2. With regard to exporting all data, at any point:
To export all that exists currently we can either use WSAPI, or use LBAPI filtering all objects on their 'current' snapshot.

WSAPI's advantage is that it allows to query/export beyond artifacts whereas LBAPI only records artifacts.

LBAPI, however, is better designed for massive queries, it supports much larger page sizes (up to 20000 objects, 10 times larger than WSAPI). If only artifacts are exported then probably better to use LBAPI.

See Web Services API documentation at https://rally1.rallydev.com/slm/doc/webservice/
See Lookback API documentation at https://rally1.rallydev.com/analytics/doc/#/manual

Both mechanisms will run into thresholds at some point where the result count is too large to export. It may result in timeouts, perhaps in partial results returned. Large subscriptions need to consider their requirements and processes, and look to avoid this practice of exporting all data, certainly on a continuous (let alone frequent) basis.

There is no way to predict what the data threshold is. There are too many parameters involved including number of total artifacts, size of data of artifacts, network, clients/applications used, etc. It may even be that large attachments may play a part even if not queried for.

However, as subscriptions grow they will start experiencing longer execution time for their queries as they near this moving 'threshold'.

Recommendations

Refer to the Web Services API documentation.

To help situations of increasing latency less requested data will help. Specifically,

Fetch argument

Do not use 'Fetch=true' in your WSAPI query. 'true' stands for all fields. Hence using this value will export all fields for every requested artifact, this will increase the data volume, possibly by much or too much. Avoiding it will help.
So, use: 'Fetch=<comma separated list of fields>" (for example: "Fetch=Formatted,ID,Name,ObjectID,CustomField_1,CustomField_2, etc etc.. "). The point in specifying fields directly is to:
Avoid unnecessary fields. This includes specifying ALL fields in your query, as it may contain collections, which are separate collections of data. These will add a number of queries, complexity, and data to any API query. Using ‘Fetch=true’ basically pulls all fields, with only a reference to collection fields.
Collection fields are also best avoided if possible as they add data to the request result. Collection fields are usually links between artifacts. Sometimes the collection is 1-1 and sometimes 1-many. 1-many relationships will increase the query latency, so if possible to avoid them it will help. Refer to the WSAPI doc to identify collections.

Paging

Smaller page sizes will perform faster as less data is prepared by the server for delivery to the client. WSAPI max page size is '2000'. When experiencing latencies or time-outs then decreasing the page size will help.

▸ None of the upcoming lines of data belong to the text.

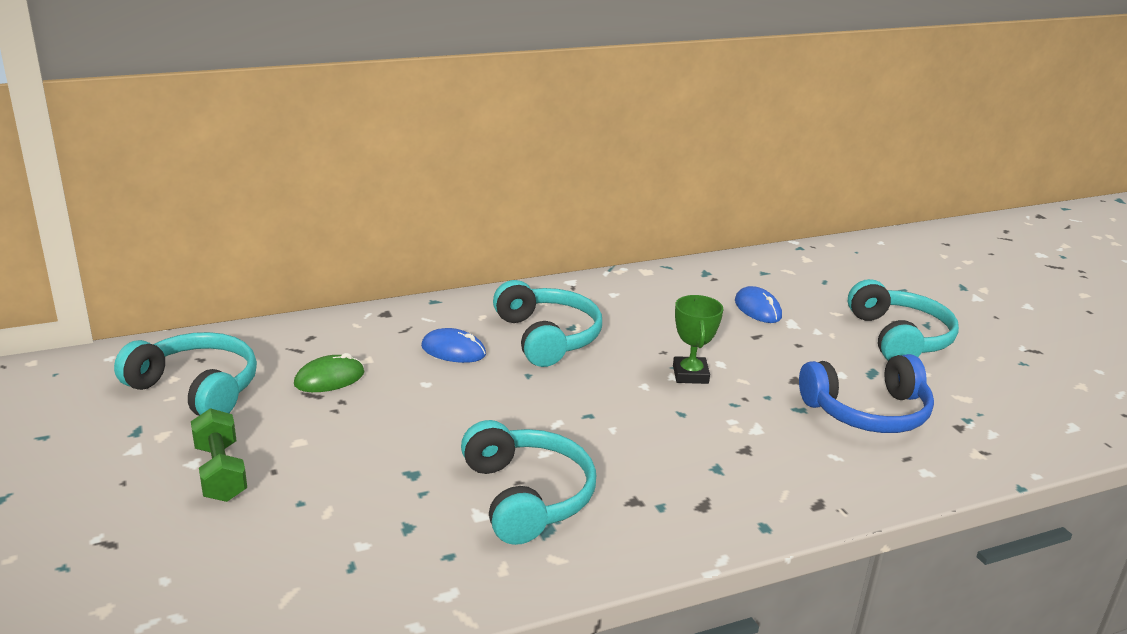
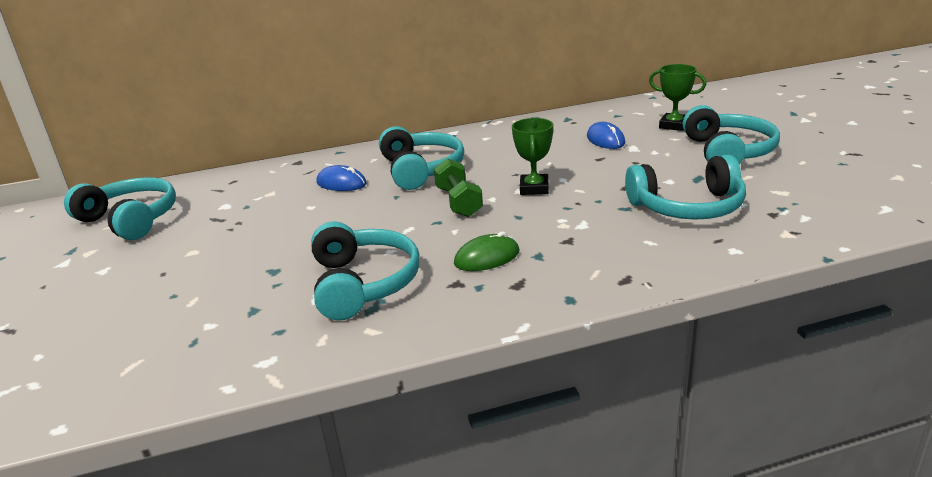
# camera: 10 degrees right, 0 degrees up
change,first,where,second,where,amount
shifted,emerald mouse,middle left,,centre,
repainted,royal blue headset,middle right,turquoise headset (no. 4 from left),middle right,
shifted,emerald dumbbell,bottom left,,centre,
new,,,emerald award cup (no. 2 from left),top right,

There isn't a way to predict by how much to reduce the page-size. Rather, it depends on the amount of data, the subscription size etc - arguments which we don't have exact benchmarks for in the first place.

Reducing the page-size has a cost though. It will require many more runs of that query. So, reducing the page size from '2000' to '200' means that the query needs to run 10 times to retrieve the same amount of data. The best practice here is 'trial and error', simply try out different page sizes and see if they return reliably. So, try page size of '1500', if still not reliable try '1000' etc.. until you get to a page size that seems to perform better.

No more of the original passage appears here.